Despite the medical necessity of gender-affirming care as stated by physicians, many trans people who have insurance — about one-fifth have reported that they don’t — say they have struggled to get coverage.
A report last year from the Center for American Progress found that 40 percent of transgender respondents — and 56 percent of trans respondents of color — said their health insurance companies denied coverage for gender-affirming care, which includes treatments like hormones and surgery. It also found that 48 percent of trans respondents, including 54 percent of trans respondents of color, said their health insurance companies covered only some gender-affirming care or had no providers in network.
Dallas Ducar, CEO and a co-founder of Transhealth Northampton in Massachusetts, said she was shocked by the “endless barriers that exist for patients seeking to transition.”

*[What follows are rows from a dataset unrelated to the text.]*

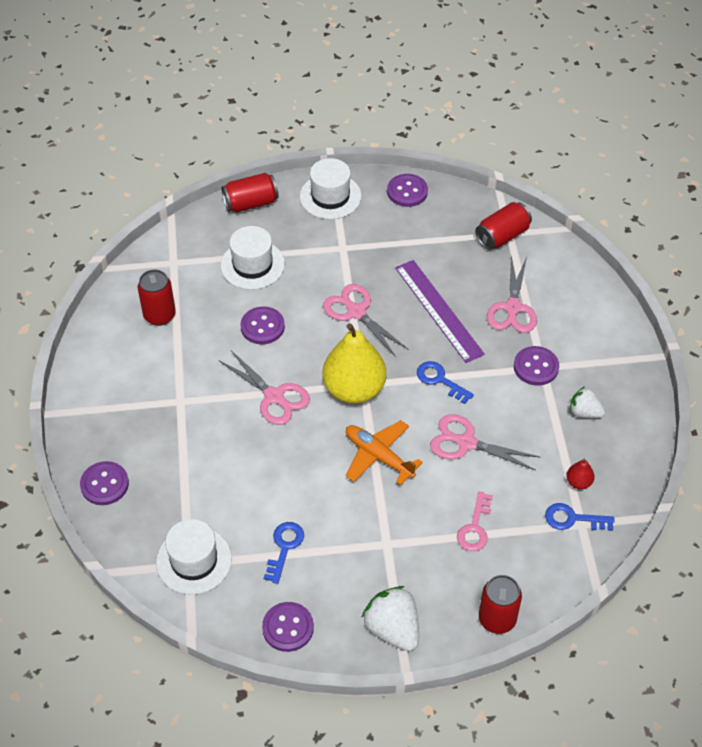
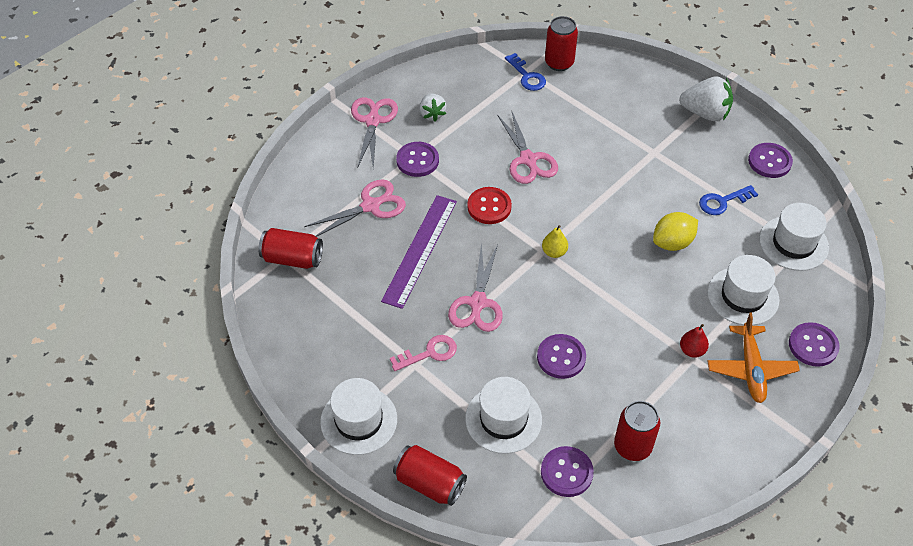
camera: 130 degrees left, 0 degrees up
(189, 478) = (743, 296): none -> white hat
(274, 396) = (617, 297): pink scissors -> pink scissors (373, 121)
(283, 474) = (672, 243): none -> yellow lemon
(354, 389) = (554, 252): yellow pear -> yellow pear, size x0.41
(378, 456) = (594, 199): orange plane -> orange plane (751, 369)
(393, 629) = (705, 113): white strawberry -> white strawberry turned 90 degrees counterclockwise
(407, 191) = (297, 362): purple button -> purple button (566, 472)
(440, 380) = (489, 207): blue key -> red button
(475, 527) = (589, 117): pink key -> pink key (429, 353)
(497, 619) = (639, 72): red can -> red can (559, 63)
(578, 482) = (495, 88): red pear -> red pear (692, 350)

“For cisgender individuals, hormonal replacement, puberty blockers are really easily accessible, and they’ve been used in the past to treat precocious puberty,” she said. “Hormone replacement therapy has been beneficial for endocrine, cardiovascular conditions, and trans people are burdened with paperwork, psychiatric assessments, insurance pre-authorizations.”
She said that most of the people in power — clinicians, politicians and people who work for insurance companies — are cisgender, meaning they identify with the genders they were assigned at birth, and that they have created systems that have reduced access to quality gender-affirming care.
“Those barriers that exist and that numerous amount of paperwork or assessments that you have to go through are really, really harmful, and they add to the layers of discrimination that exists within the trans community,” she said.
Yearslong battles and hefty loans
Alex Petrovnia, 24, and his partner, who are both transgender men living in central Pennsylvania, faced barriers similar to Caraballo’s when they tried to get UnitedHealthcare to cover their hysterectomies. Petrovnia said that twice — in February and in April — United called them less than 24 hours before their operations and said their claims had been denied. The first time, Petrovnia said, the company said it was because Petrovnia and his partner hadn’t sent the required paperwork, even though Petrovnia said he had faxed it three separate times months in advance.
Petrovnia had received two letters — one from a doctor and one from a therapist — confirming that a hysterectomy was necessary for his gender dysphoria, but he said the UnitedHealthcare representative told him that he needed a letter from another therapist.
He said that the second time their operations were denied, UnitedHealthcare called them when they were on their way to the hospital — just hours before their scheduled procedures — and said they were required to have been on hormone replacement therapy for one year before they could get hysterectomies. Petrovnia said the policy he had at the time said the requirement was only six months. He wrote about the experiences on Twitter.
He and his partner have been on hormone replacement therapy for a year as of last month, so he said they plan to try to reschedule the procedures for December.
“If they’re willing to just make up the rules and contradict their own rules, it’s very difficult to have hope that it’ll work out, especially since it’s been canceled less than 24 hours in advance twice now,” he said.